Bufão conheceu novas lagoas, novos brejos, fez até novos amigos que o admiravam, mas nada lhe interessava. Não conseguia ser feliz como fora na Lagoa da Pedra Macia.

- Não disse, mãe! - Exclama Joaquim. - Bufão já deve estar muuuito arrependido... Acho que ele vai voltar para a Lagoa da Pedra Macia logo, logo.
- Calma, Joaquim, presta atenção na história.

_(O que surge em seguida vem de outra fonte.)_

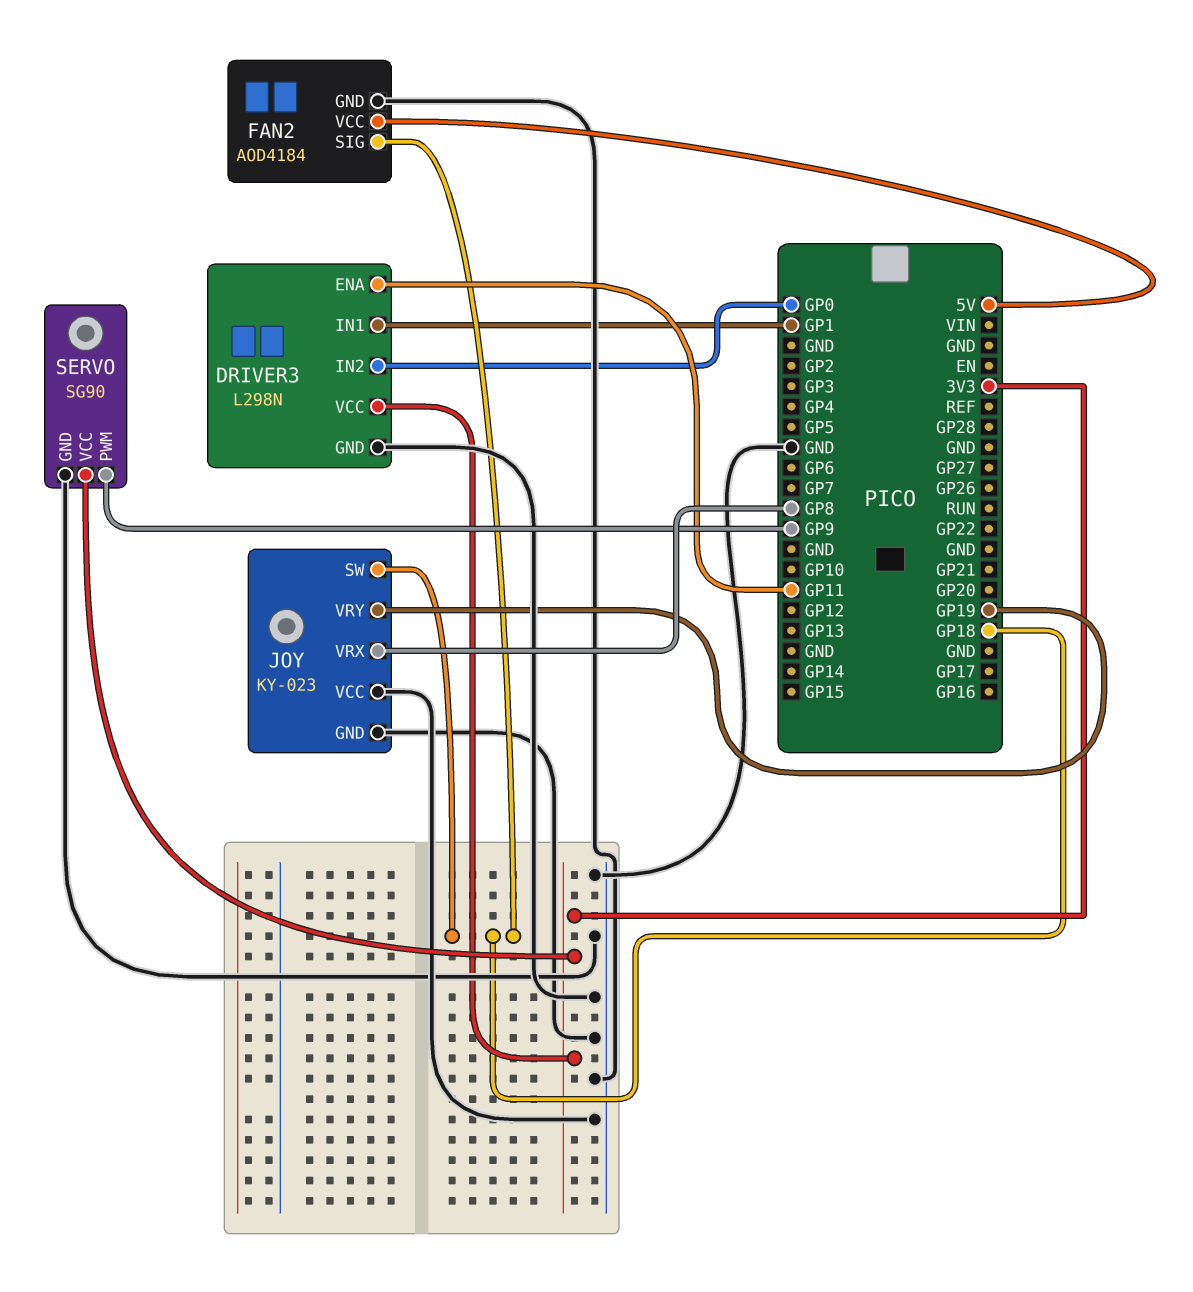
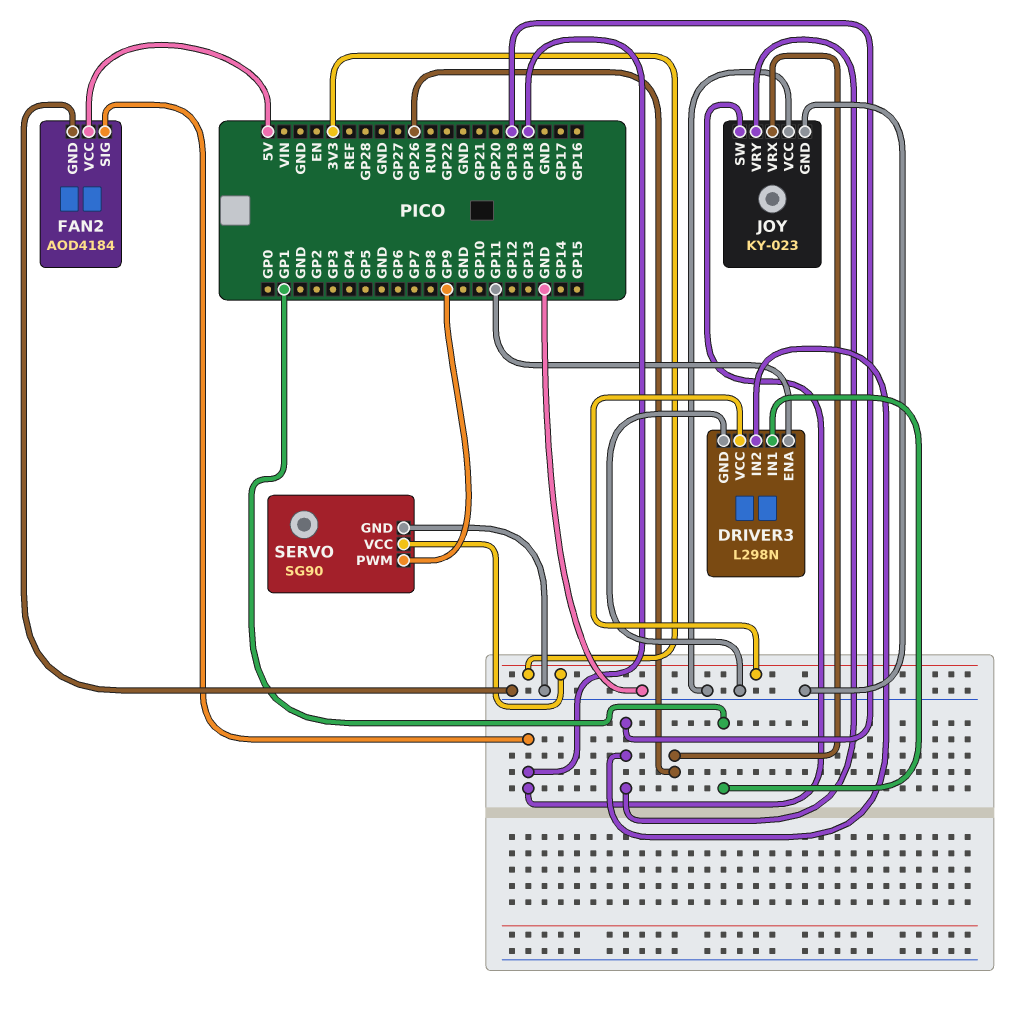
DRIVER3 pin IN2: GP0 -> GP19
JOY pin VRX: GP8 -> GP26

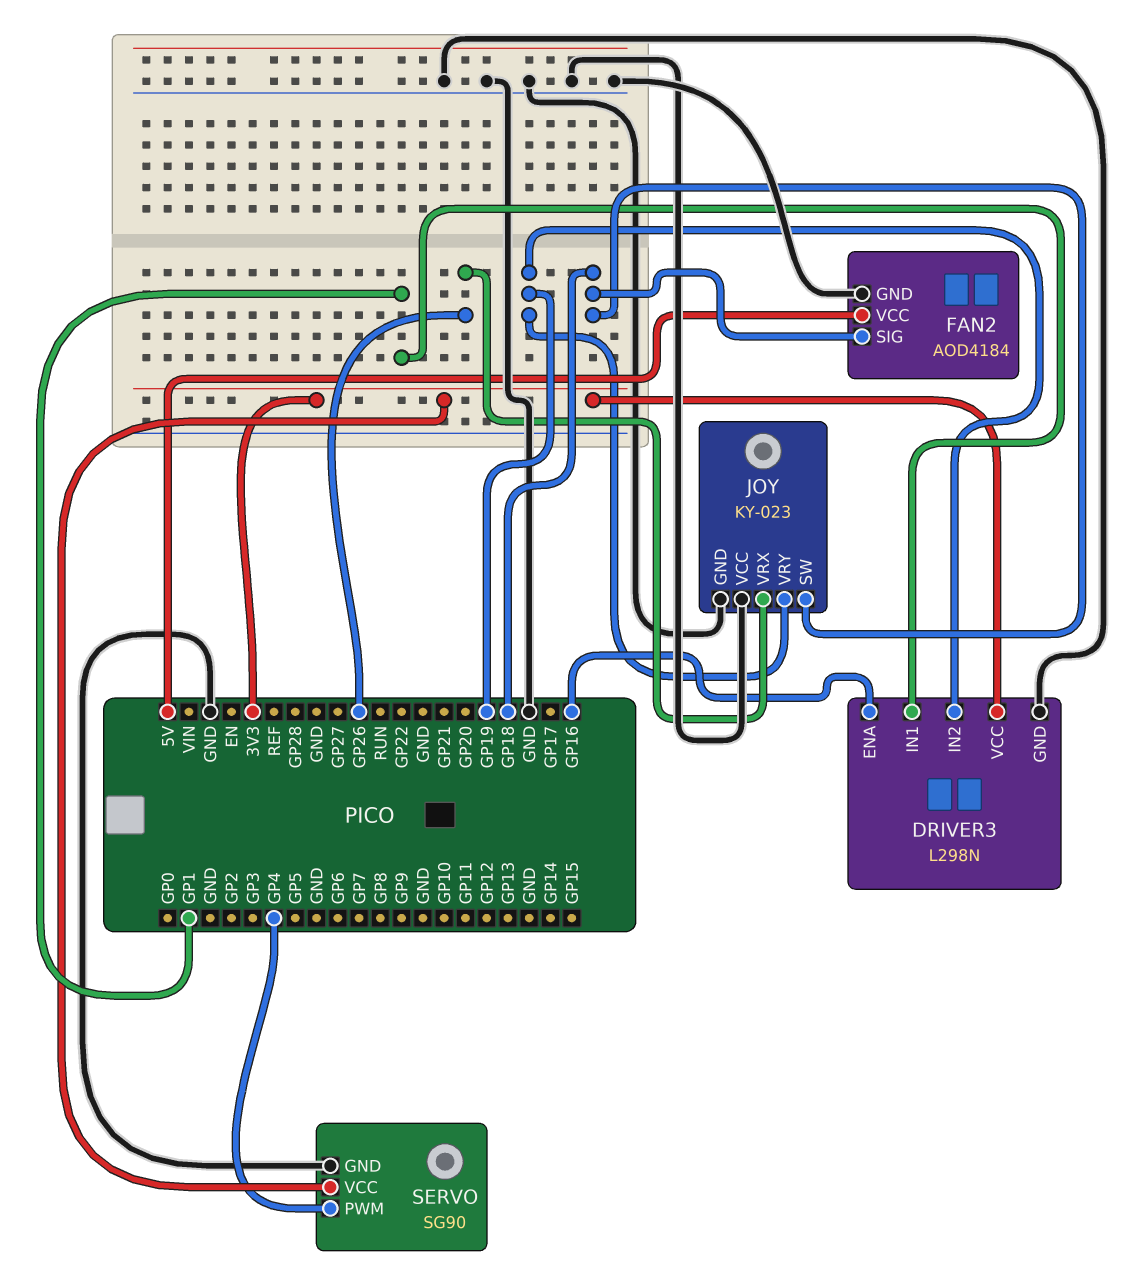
DRIVER3 pin ENA: GP11 -> GP16
SERVO pin PWM: GP9 -> GP4

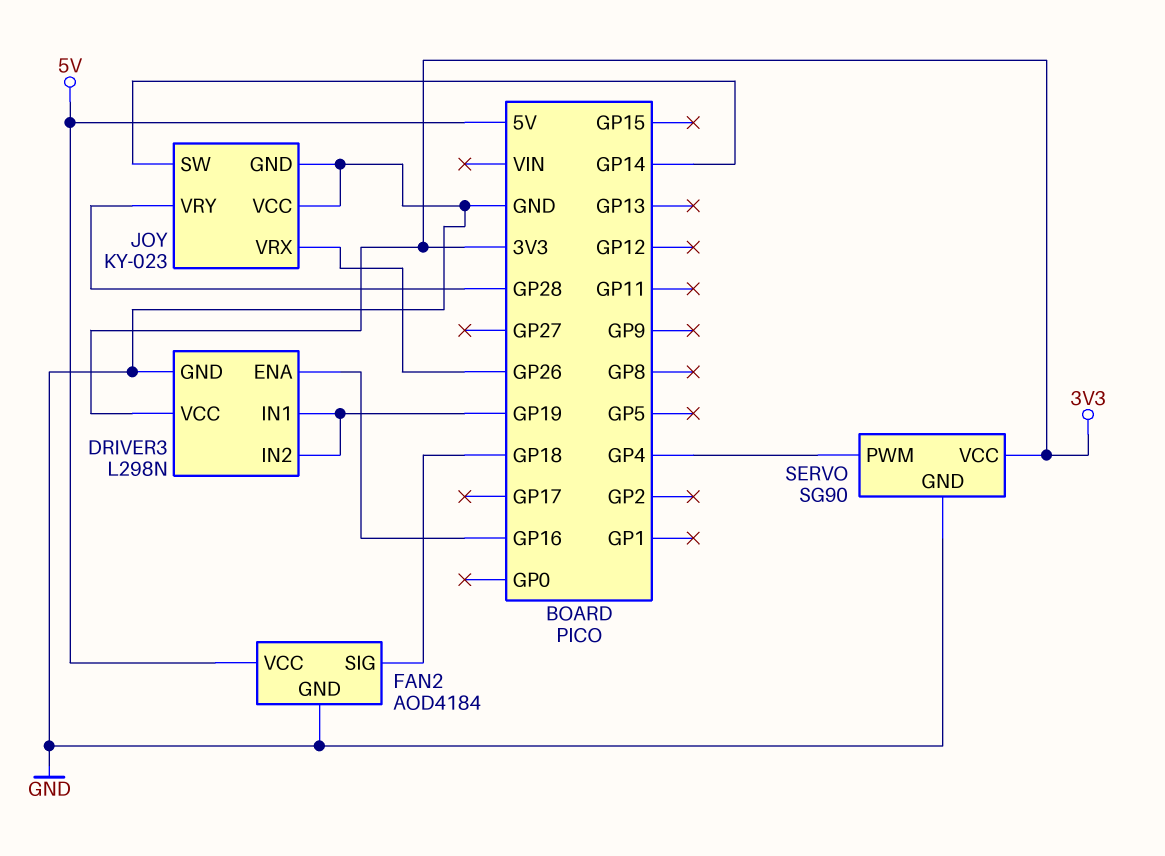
DRIVER3 pin IN1: GP1 -> GP19
JOY pin SW: GP18 -> GP14
JOY pin VRY: GP19 -> GP28

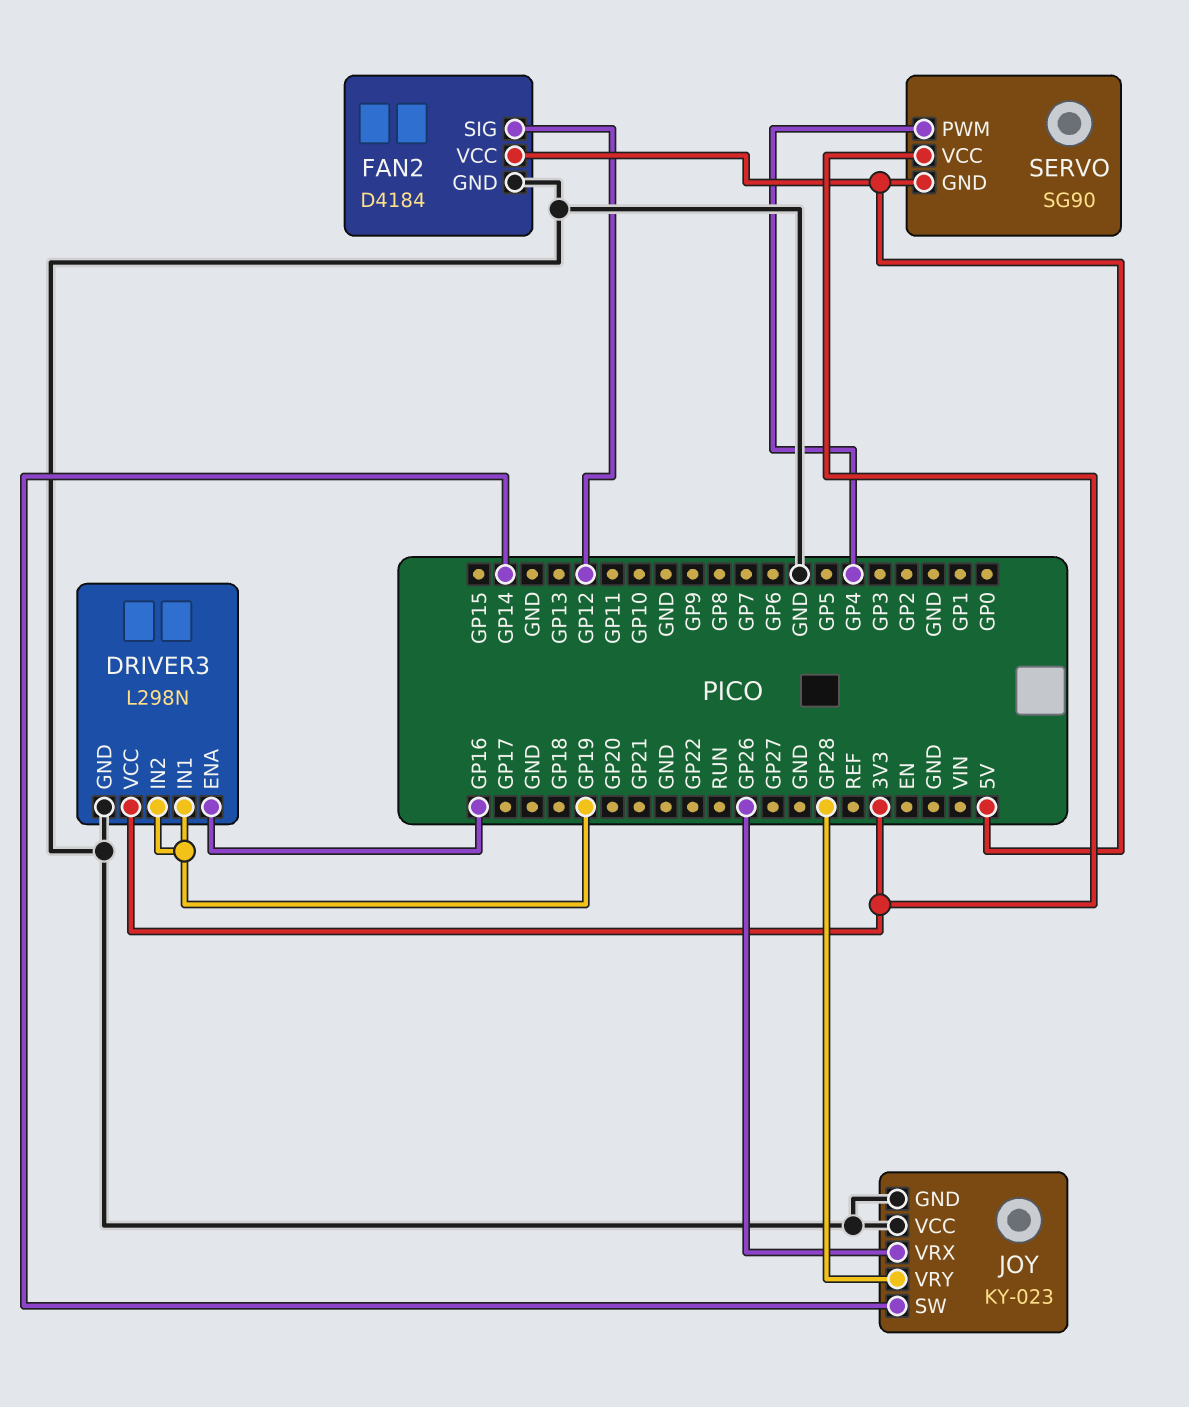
FAN2: AOD4184 -> D4184
FAN2 pin SIG: GP18 -> GP12
SERVO pin GND: GND -> 5V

Foi quando, num momento de muita tristeza, Bufão olhou-se atentamente no reflexo da água de um rio. Tomou um susto. Percebeu que ele era realmente diferente de todos os sapos que conhecia, possuía alguma coisa extra, pois começava a crescer, em seu rosto, uma espessa barba.


- Ah!... Então é por isso que é: A História do Sapo Barbudo, mãe!... - Descobre Joaquim de olhos acesos.
- Creio que sim - concorda a mãe, radiante pela esperteza do filho.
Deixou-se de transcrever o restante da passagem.